Both MRN Real-time News and N2_UBMS contain the same headline, story body text, and associated metadata about the story. The following table maps MRN Real-time News’ fields to N2_UBMS fields.

Field Categories	General Description	MRN_STORY	N2_UBMS	Notes
Identifying Information	Item ID	Id		The two fields have the same value.
	Item ID	GUID		GUID is in the field list envelope, but not in the core JSON data item
	Primary News Access Code	altId	PNAC
	Take Sequence Number	takeSequence	TAKE_SEQNO
	News Source	provider	ATTRIBTN	MRN_STORY is prefixed by “NS:”
News Text	Headline	headline	BCAST_TEXT
	Story Body	body	SEG_TEXT	MRN_STORY value is escaped to ensure valid JSON
	Language	language	LANG_IND	N2_UBMS use upper case. MRN_STORY use lower case
Timestamps	Story Date	firstCreated	STORY_DATE
	Story Time	firstCreated	STORY_TIME
	Take Date	versionCreated	PROC_DATE
	Take Time	versionCreated	TAKE_TIME
Tagging	Company Codes	subjects	CO_IDS	MRN_STORY is prefixed by “R:”
	Company Codes	subjects	CO_IDS	MRN_STORY may additionally contain company PermIDs, prefixed with “P:”
	Named Item Code	instancesOf	NAMED_ITEM	MRN_STORY is prefixed by “NI:”
	Product Codes	audiences	PROD_CODE	MRN_STORY is prefixed by “NP:”
	Topic Codes	subjects	TOPICS_CODE	MRN_STORY is prefixed by “N2:”
	Item Classification	messageType	DSPLY_NAME	MRN messageType use the same enum value as N2_UBMS.
	Item Classification	urgency	DSPLY_NAME	MRN urgency is a less specific version.

Handling News

When a newsworthy event occurs, the first part of a story can be an alert, a short headline in upper-case that contains the facts and essential detail. Then a newsbreak is created a few minutes after any alerts. Newsbreaks comprise a headline and several paragraphs of body text. They are usually filed in a single take. However, in some cases, further takes are necessary to add text or codes.

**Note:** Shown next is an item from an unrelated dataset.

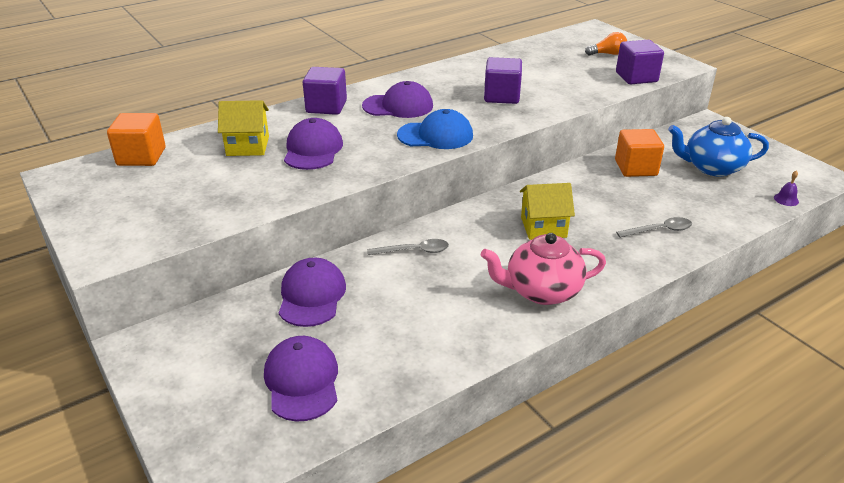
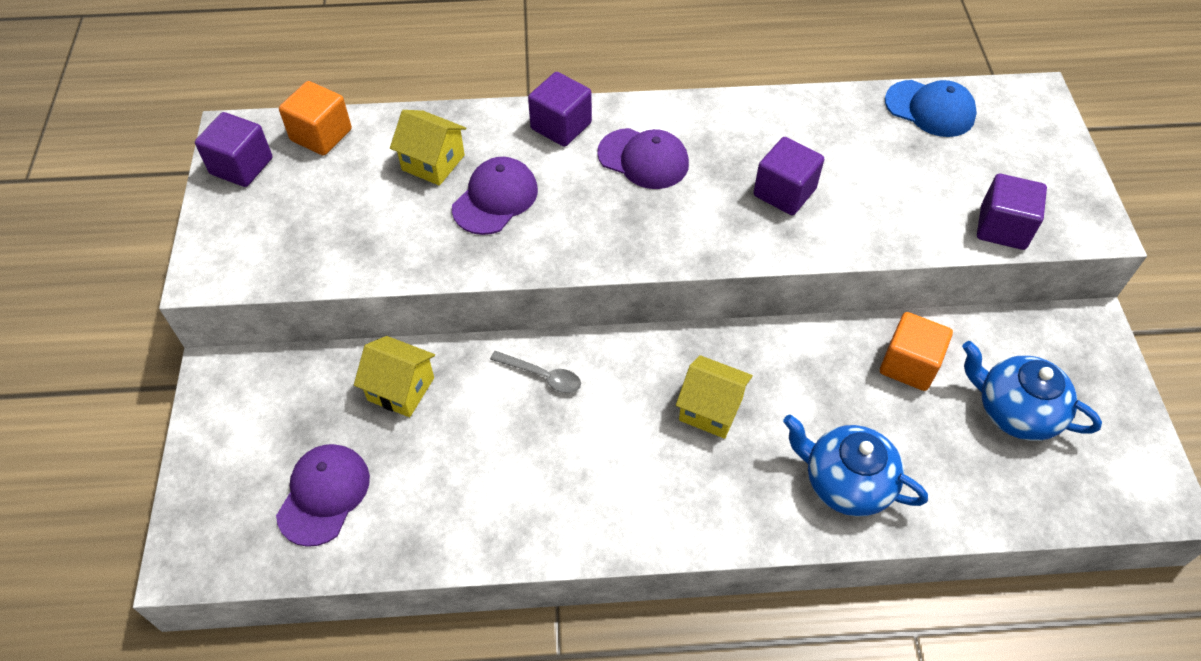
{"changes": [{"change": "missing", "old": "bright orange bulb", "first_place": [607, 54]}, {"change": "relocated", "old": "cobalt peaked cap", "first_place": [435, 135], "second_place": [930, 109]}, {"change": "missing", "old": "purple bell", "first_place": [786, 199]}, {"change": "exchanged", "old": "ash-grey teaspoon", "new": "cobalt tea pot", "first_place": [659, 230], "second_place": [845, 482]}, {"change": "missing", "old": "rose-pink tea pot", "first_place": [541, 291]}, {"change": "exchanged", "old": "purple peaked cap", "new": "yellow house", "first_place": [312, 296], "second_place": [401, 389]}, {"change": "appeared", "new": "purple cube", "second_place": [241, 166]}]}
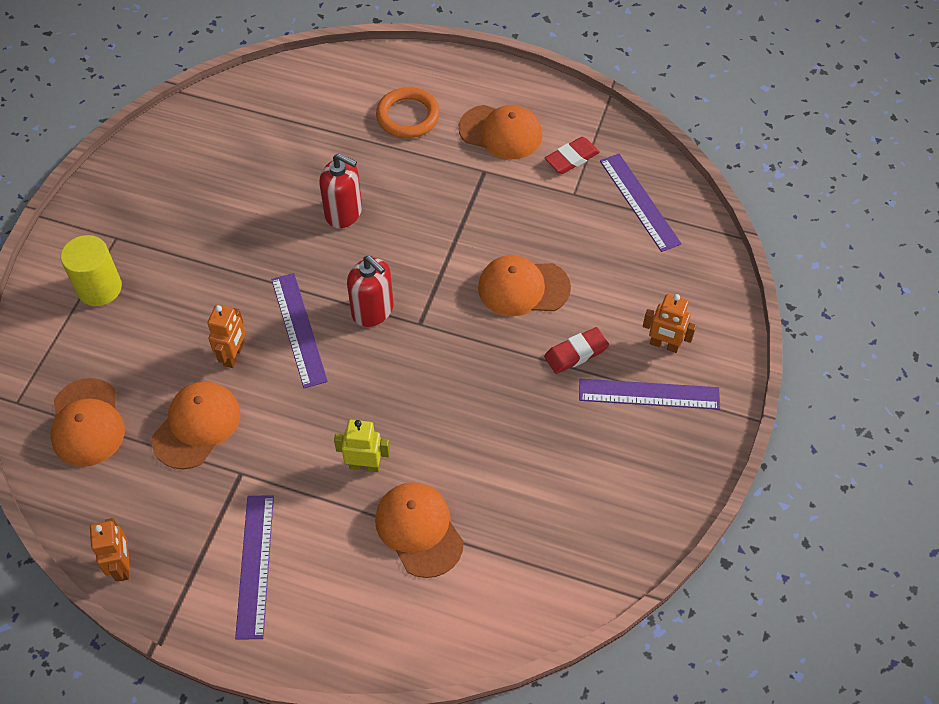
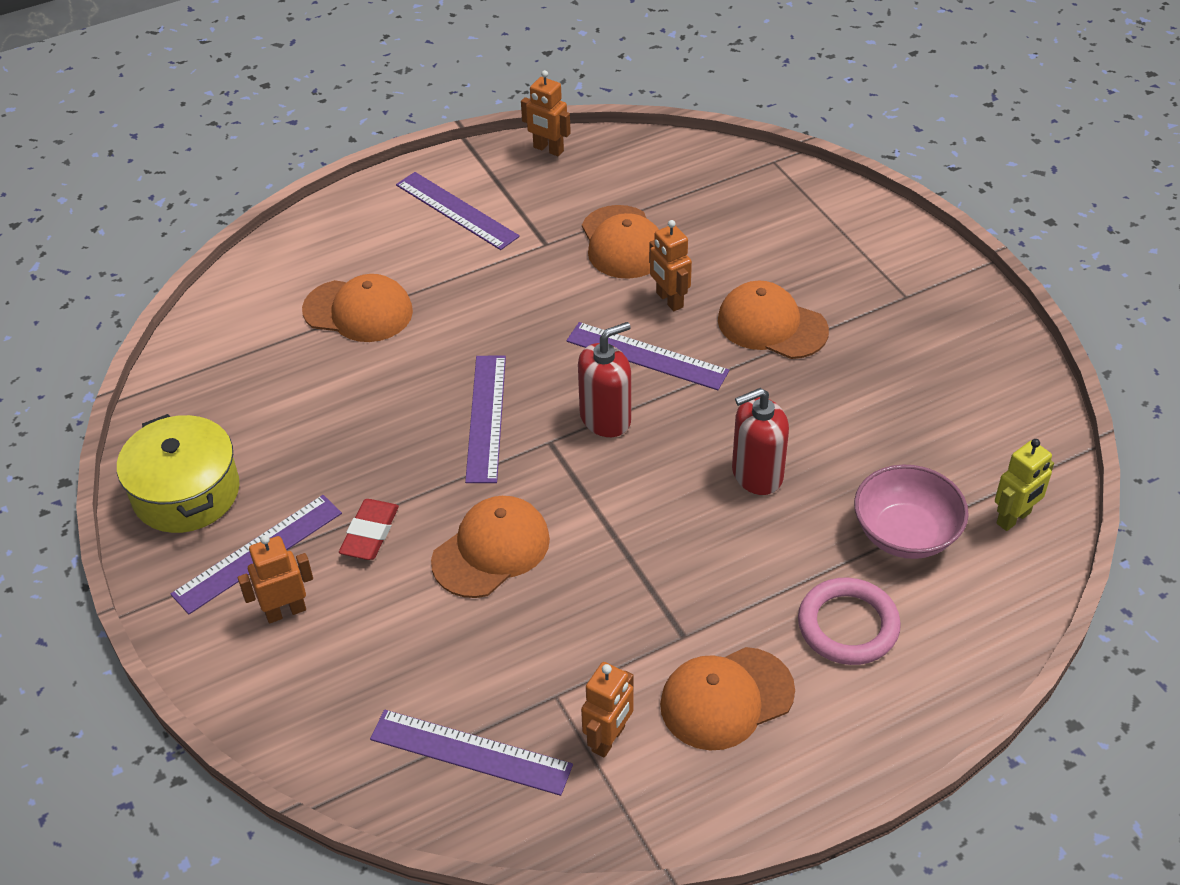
{"changes": [{"change": "colour", "old": "bright orange ring", "new": "rose-pink ring", "first_place": [408, 116], "second_place": [848, 625]}, {"change": "exchanged", "old": "red pencil eraser", "new": "bright orange robot figure", "first_place": [572, 158], "second_place": [609, 739]}, {"change": "missing", "old": "yellow solid cylinder", "first_place": [99, 288]}, {"change": "spun", "old": "red pump bottle", "first_place": [373, 310], "second_place": [605, 418], "degrees": 150}, {"change": "relocated", "old": "bright orange peaked cap", "first_place": [87, 423], "second_place": [771, 325]}, {"change": "relocated", "old": "yellow robot figure", "first_place": [364, 465], "second_place": [1014, 518]}, {"change": "appeared", "new": "purple straightedge", "second_place": [486, 417]}, {"change": "appeared", "new": "yellow cooking pot", "second_place": [186, 492]}, {"change": "appeared", "new": "rose-pink serving bowl", "second_place": [905, 534]}]}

In N2_UBMS, the message classification is defined in FID 3.

In MRN, the classification is defined in messageType field, an integer field that uses the same enum value as FID 3 of N2_UBMS.

All parts of a story should contain the same Primary News Access Code or the altid in MRN.

The most common method of handling news stories is to overwrite older messages sharing an altId with the latest publishes message, discarding alerts, first takes, and previous updates.

Correction

For a unique story, all story messages will share the same altId.

However, if there is a substantial error in an alert, the story will be filed with a new PNAC and CORRECTED- is inserted at the beginning of the alert headline.

But if there is a substantial error in a newsbreak, the amended story is usually filed with the same PNAC.